Zélia Amador de Deus
Foto: Holofote Virtual/Luciana Medeiros 
Zélia Amador de Deus é a entrevistada especial deste domingo aqui no blog. Ela, que será uma das homenageadas da 23a edição da Feira Pan Amazônica do Livro, lançará sua primeira obra literária reunindo textos e artigos em que discute o protagonismo negro e suas lutas. 

Palco do Theatro da Paz. Dia 22 de abril de 2019. Pela primeira vez uma coletiva da Secult foi realizada neste espaço do monumental e centenário teatro, ao invés do hall de entrada. E o assunto não era o Festival de Ópera.
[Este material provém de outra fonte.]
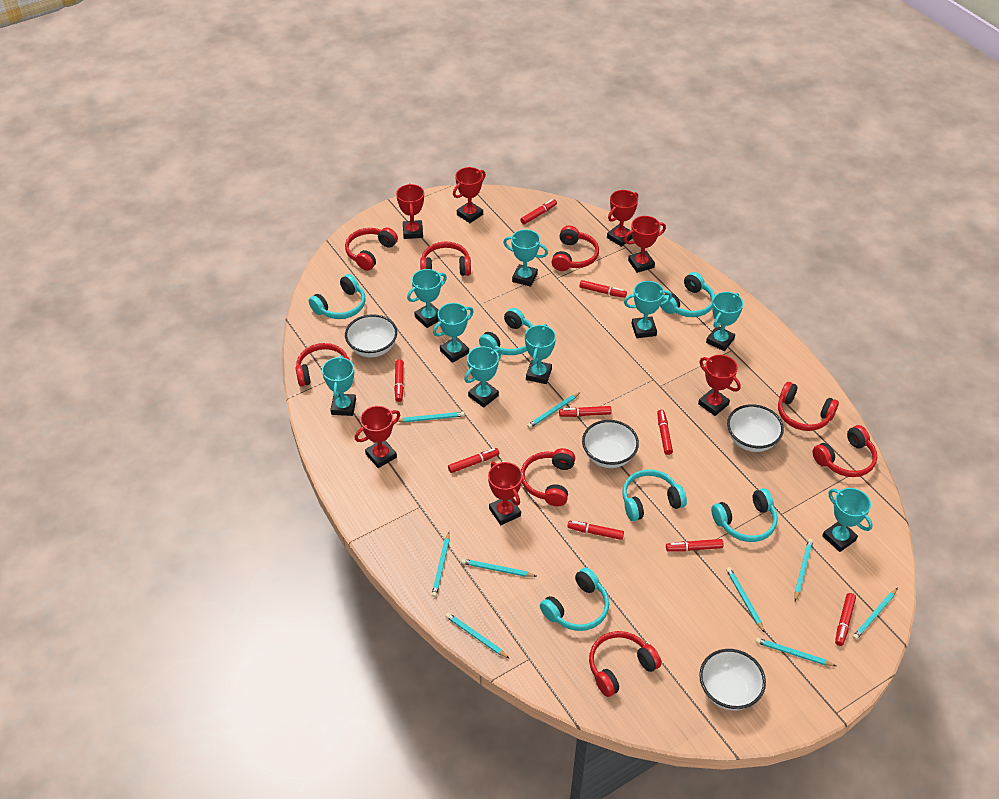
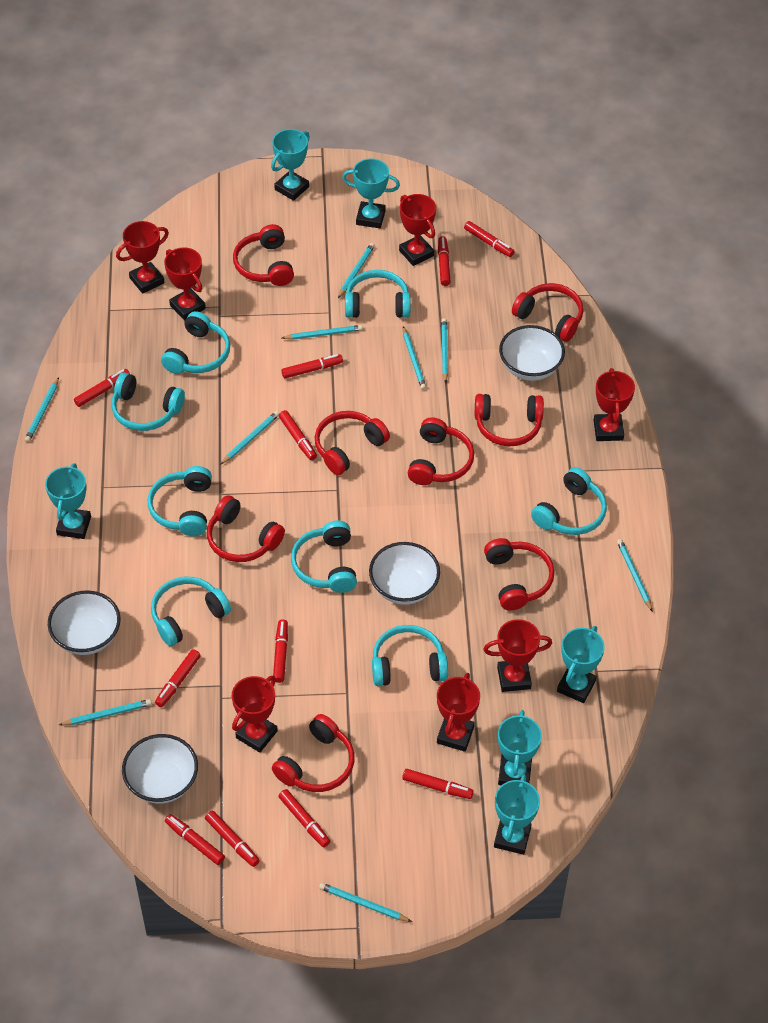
red marker: 9 -> 11
turquoise headphones: 6 -> 8
turquoise trophy: 9 -> 6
Cheguei um pouco atrasada e me deparei com Zélia Amador de Deus, sem entender muito bem o que minha ex-professora de Teoria do Teatro, na época em que cursava Comunicação na UFPA, fazia ali. 

Imediatamente, memórias ótimas vieram à minha cabeça, enquanto Úrsula Vidal, também jornalista e hoje secretária de cultura do estado, falava aos demais comunicadores sobre a 23ª Feira Pan Amazônica do Livro, que vai ser realizada este ano de 24 de agosto à 1º de setembro no Hangar Centro de Convenções da Amazônia e outros espaços em Belém.
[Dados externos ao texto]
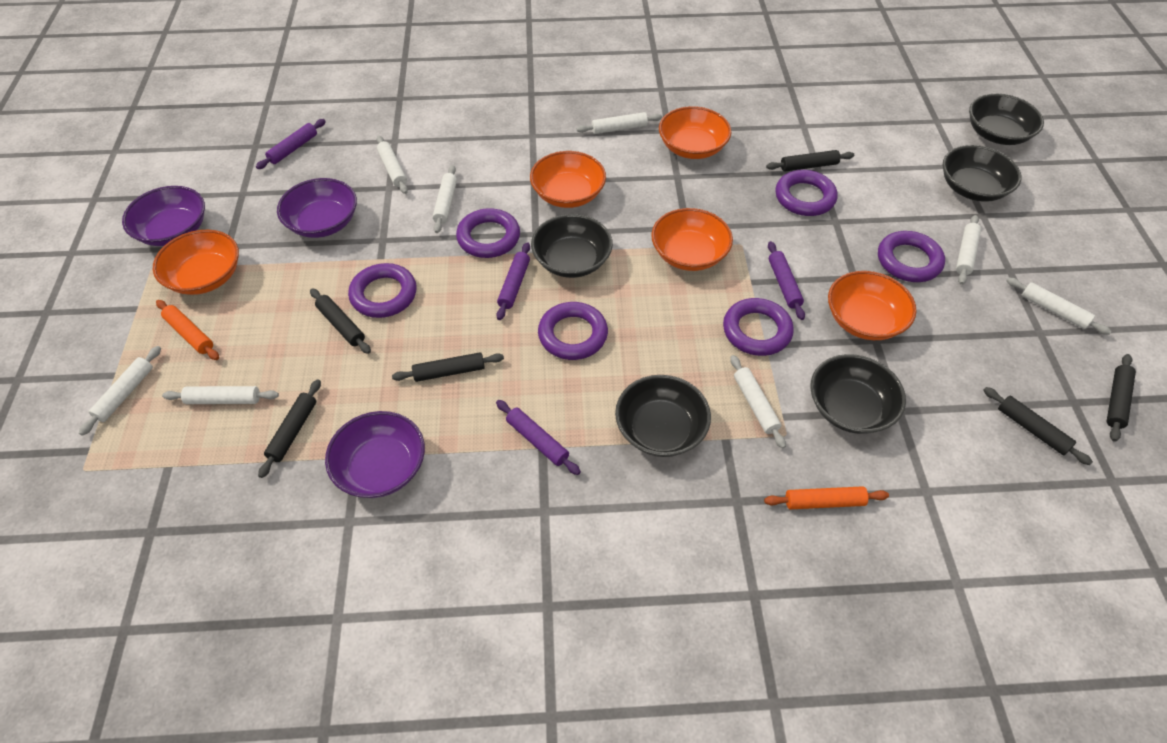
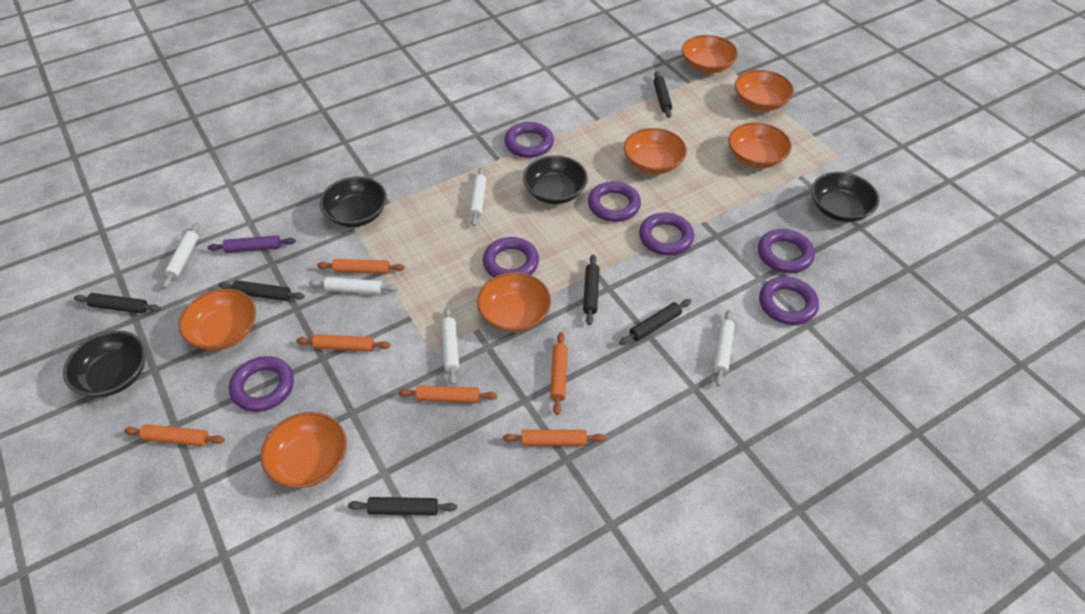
black bowl: 5 -> 4
orange bowl: 5 -> 7
orange rolling pin: 2 -> 6
purple bowl: 3 -> 0
purple ring: 6 -> 7
purple rolling pin: 4 -> 1
white rolling pin: 8 -> 5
Entre outras coisas lembrei que um sonho (ainda) não realizado na minha vida, de ser atriz, foi, em parte, motivado por ela, e que isso me levou a fazer um teste, e pasmem, a passar para fazer o curso técnico de teatro, ainda nos anos 1990, quando a Escola de Teatro e Dança da UFPA ainda ficava próxima à Praça Brasil, e justamente num momento em que Zélia era vice-reitora da UFPA. Fiz um semestre apenas. Lembrei também de suas aulas na universidade, ao ar livre, sob árvores frondosas, entre os pavilhões do campus básico, e de toda a sua luta no movimento negro.

Zélia com Júnior Soares, Úrsula e Paes Loureiro.
Foto: Joyce Cursino/Secult
Zélia Amador de Deus. Mulher, negra, atriz, ativista, professora e também escritora. Úrsula Vidal e sua equipe lhe  desafiaram a lançar um livro na Feira Pan Amazônica. A temática deste ano no evento traz à tona multivozes da literatura em sua diversidade e transversalidade de linguagens. E Zélia topou.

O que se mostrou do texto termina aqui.